Domain-Specific Agentic RL (RFT) for measurable lift
What this is (and why it’s different from “fine-tuning for style”)
- Agentic RL: optimize the whole workflow policy (think: tool calls + intermediate decisions + long-horizon strategy), not just response text.
- Key pain it addresses: long-horizon credit assignment (good/bad outcomes happen many steps later).
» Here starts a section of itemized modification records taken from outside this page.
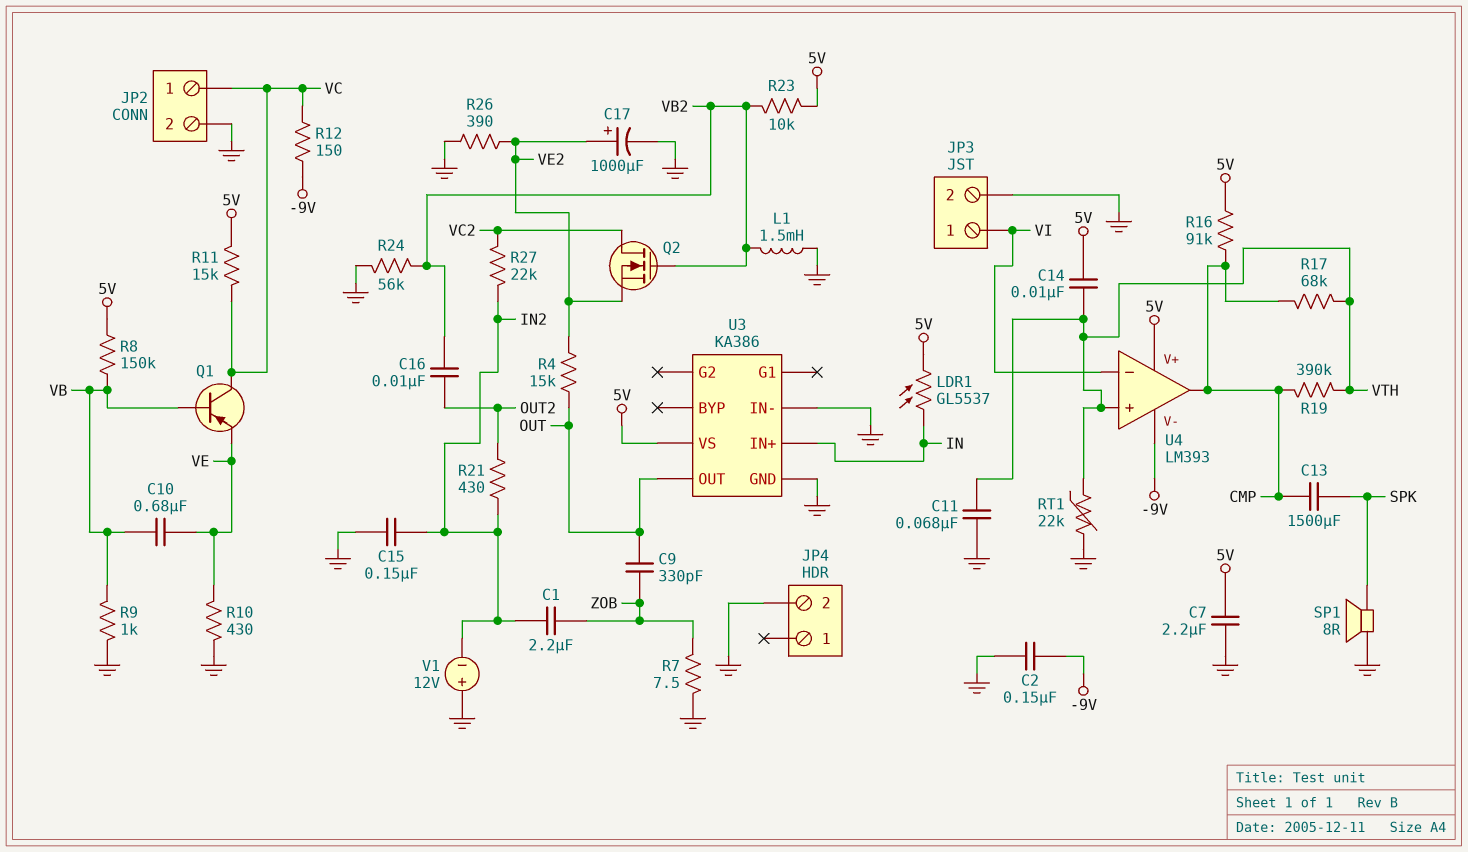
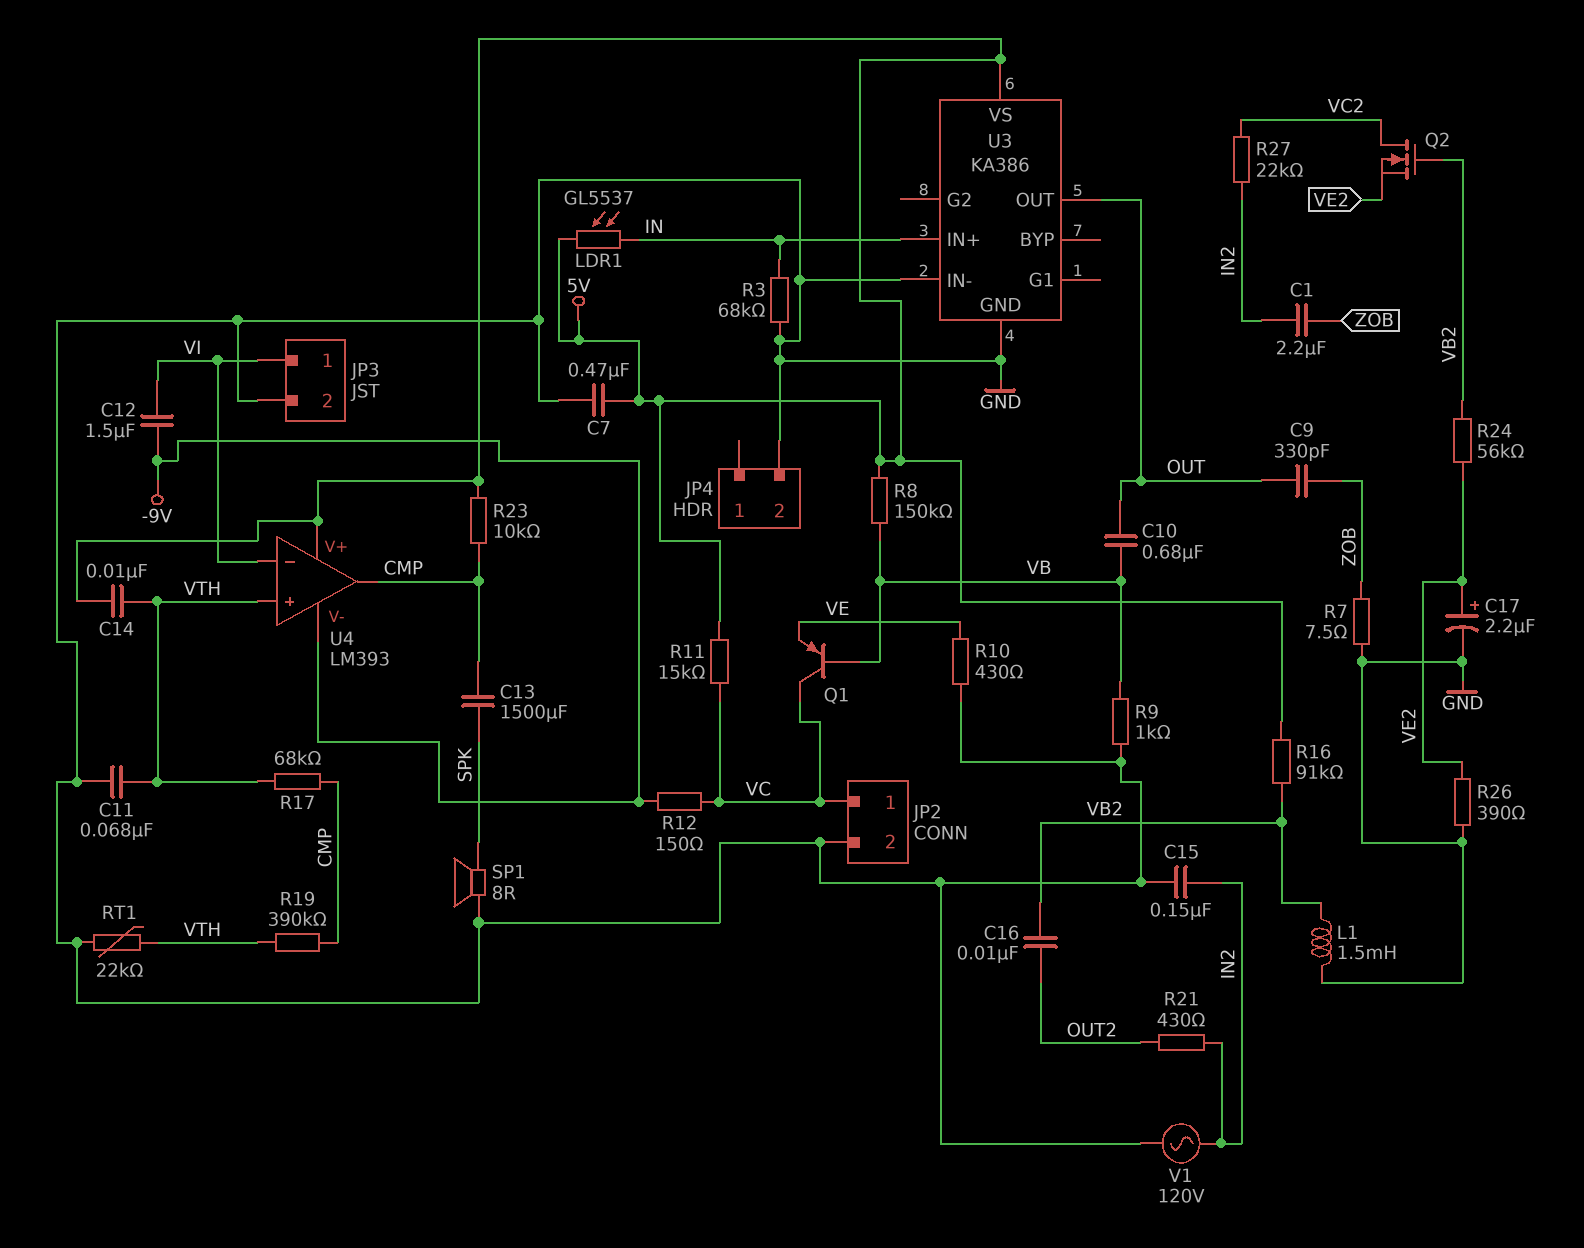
C2: 150nF (-9V, GND) -> none
C7: 2.2uF (5V, GND) -> 470nF (5V, GND)
C10: 680nF (VB, VE) -> 680nF (OUT, VB)
C12: none -> 1.5uF (-9V, VI)
C17: 1000uF (plus VE2, minus GND) -> 2.2uF (plus VE2, minus GND)
R3: none -> 68k (GND, IN)
R4: 15k (OUT, VE2) -> none
R16: 91k (5V, CMP) -> 91k (5V, VB2)
R23: 10k (5V, VB2) -> 10k (5V, CMP)
R24: 56k (GND, VB2) -> 56k (VB2, VE2)
V1: 12V (plus GND, minus IN2) -> AC 120V (GND, IN2)

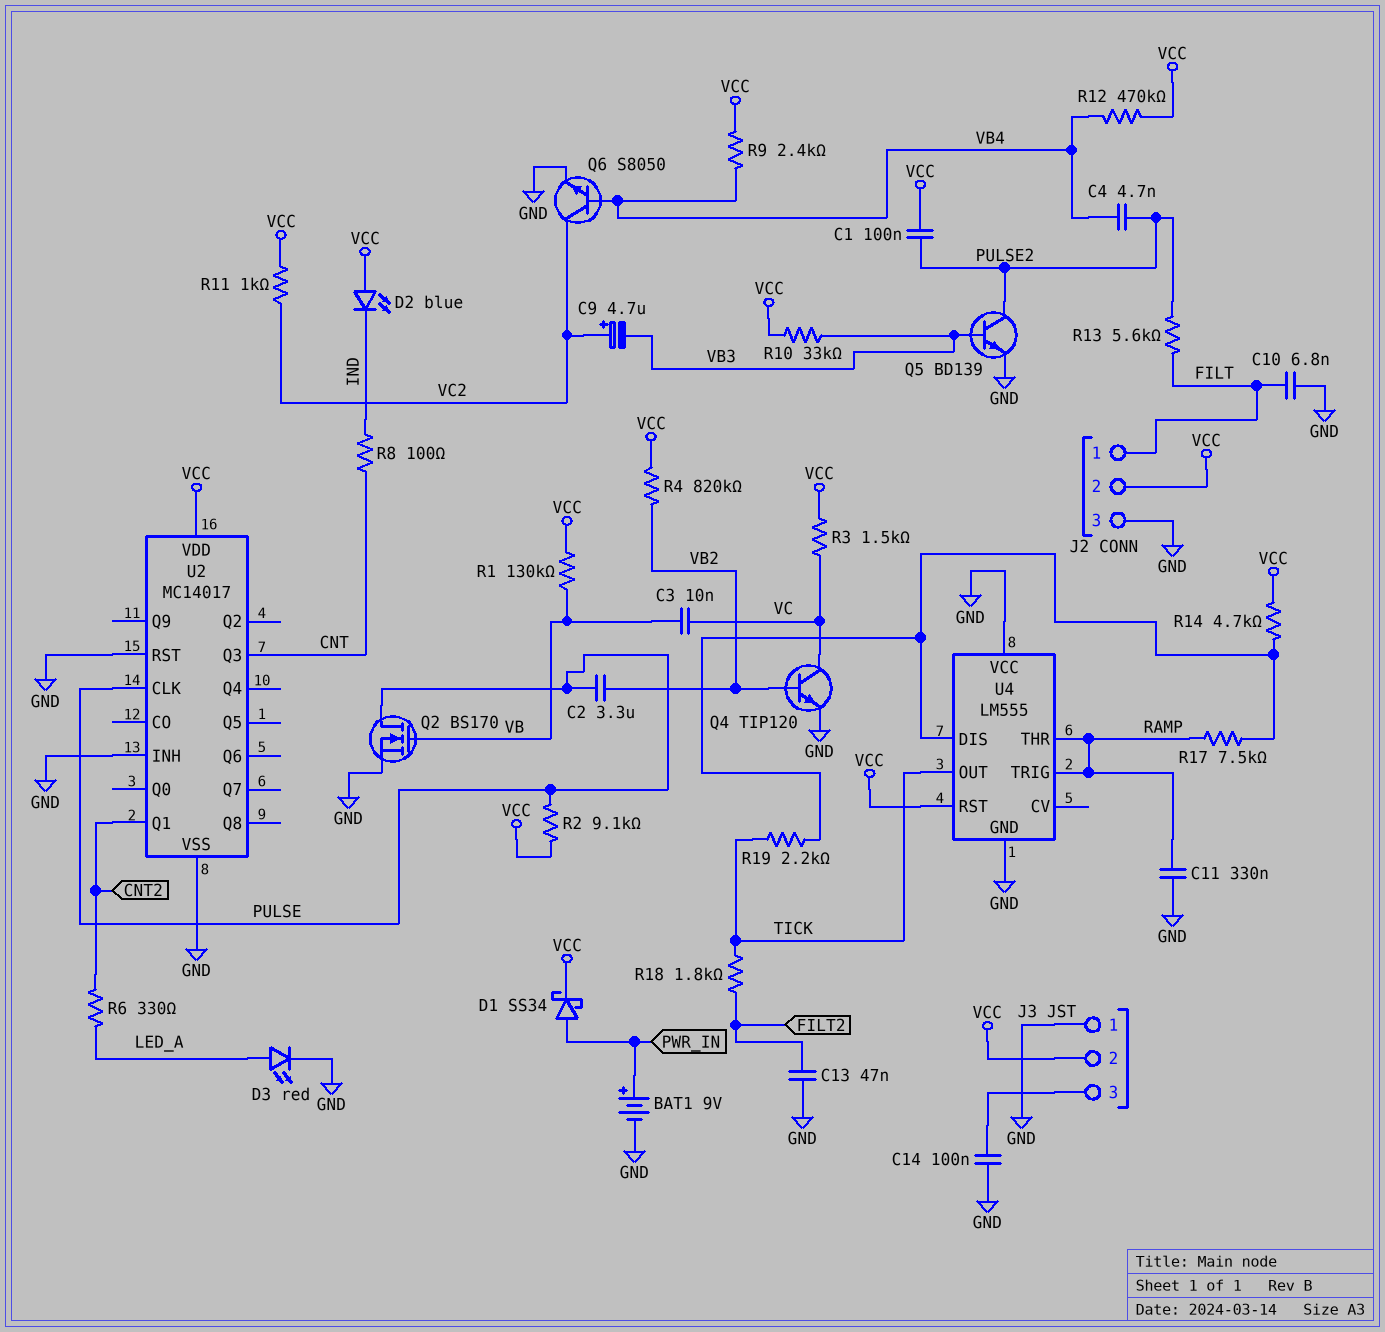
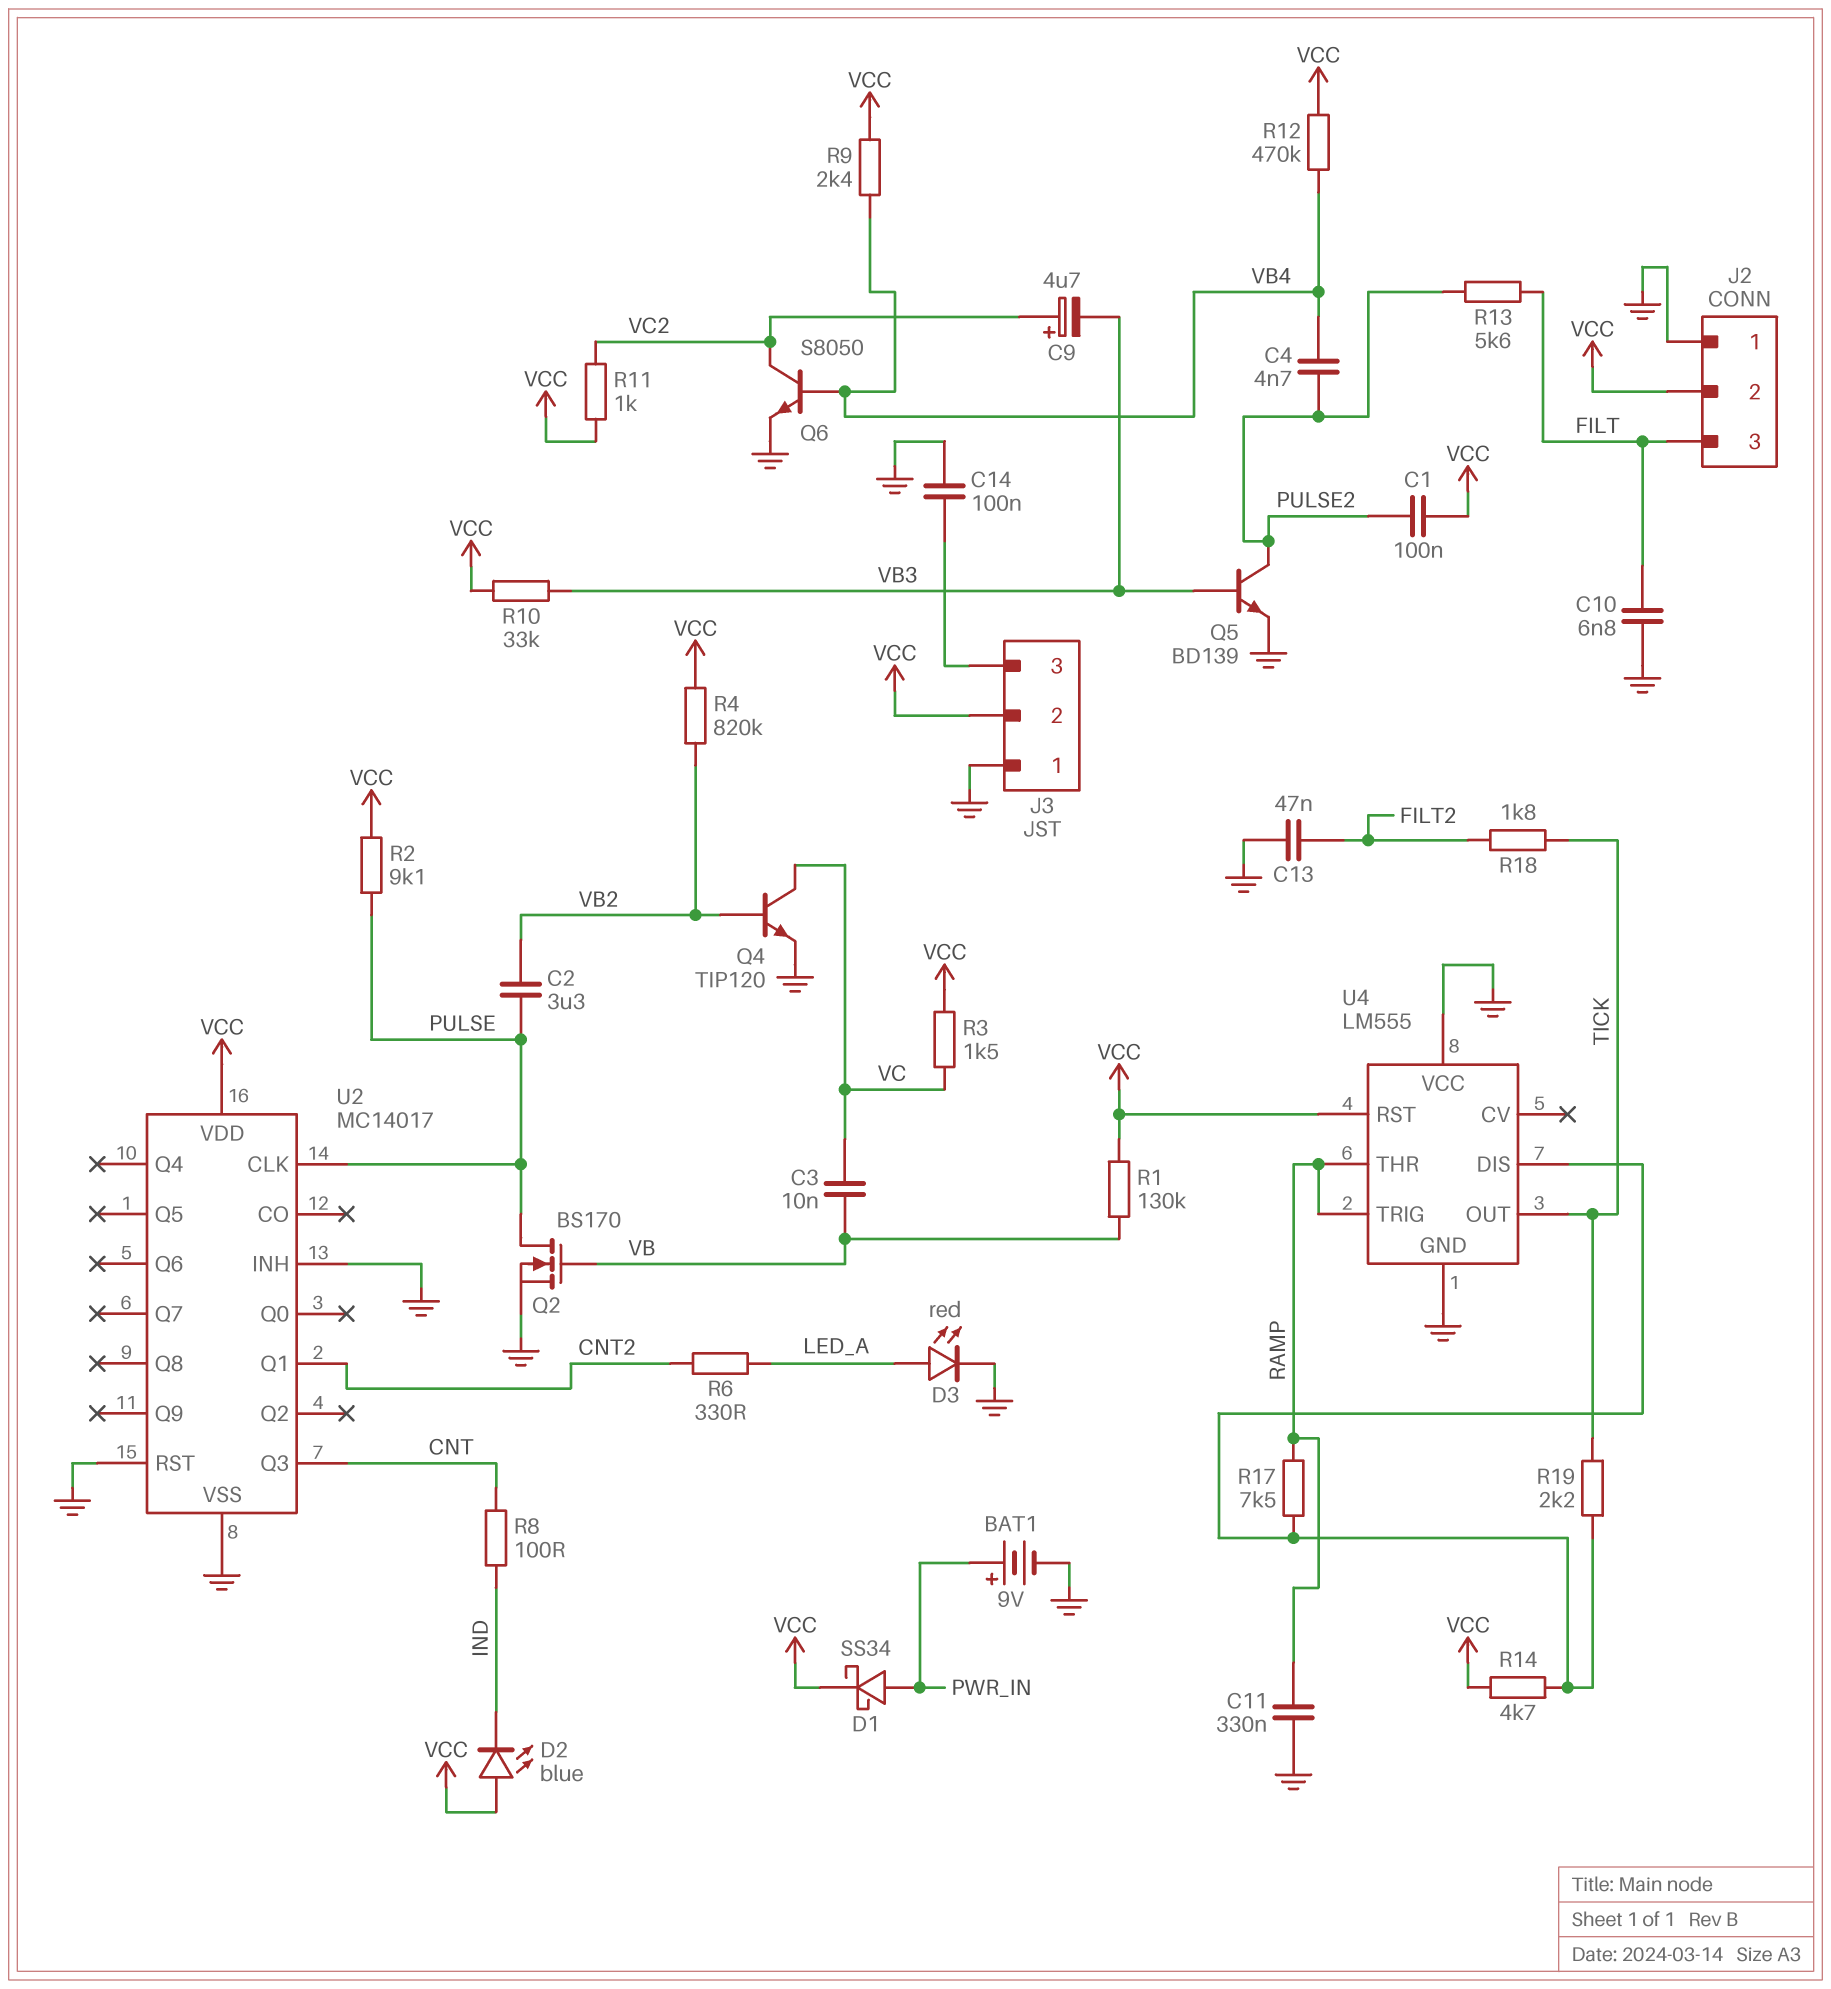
J2 pin 1: FILT -> GND
J2 pin 3: GND -> FILT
The survey highlights approaches like mixing process-level signals with final outcome rewards, and preference optimization over multi-step segments to improve strategic coherence.
- OpenAI RFT operationalizes this as: write a numeric grader, upload prompts (+ validation split), run RFT, monitor checkpoints, deploy the best checkpoint—optimized for the metric you actually care about.
When to use RFT (decision rubric)
Use RFT when you have:
- Clear success criteria: experts can agree what “good” looks like (low ambiguity).
- A gradeable output: you can build a deterministic grader, LLM-based rubric grader, or multi-grader stack.
- Headroom: evals show the base system isn’t already at floor/ceiling performance.
Don’t use RFT when:
- The task is fundamentally subjective and experts don’t converge (rewrite the task or tighten the rubric).
The “Agentic RL Training Flywheel” (portfolio diagram)

Why those optional levers matter:
- Process-based supervision improves learning signals in long workflows (denser feedback than end-only rewards).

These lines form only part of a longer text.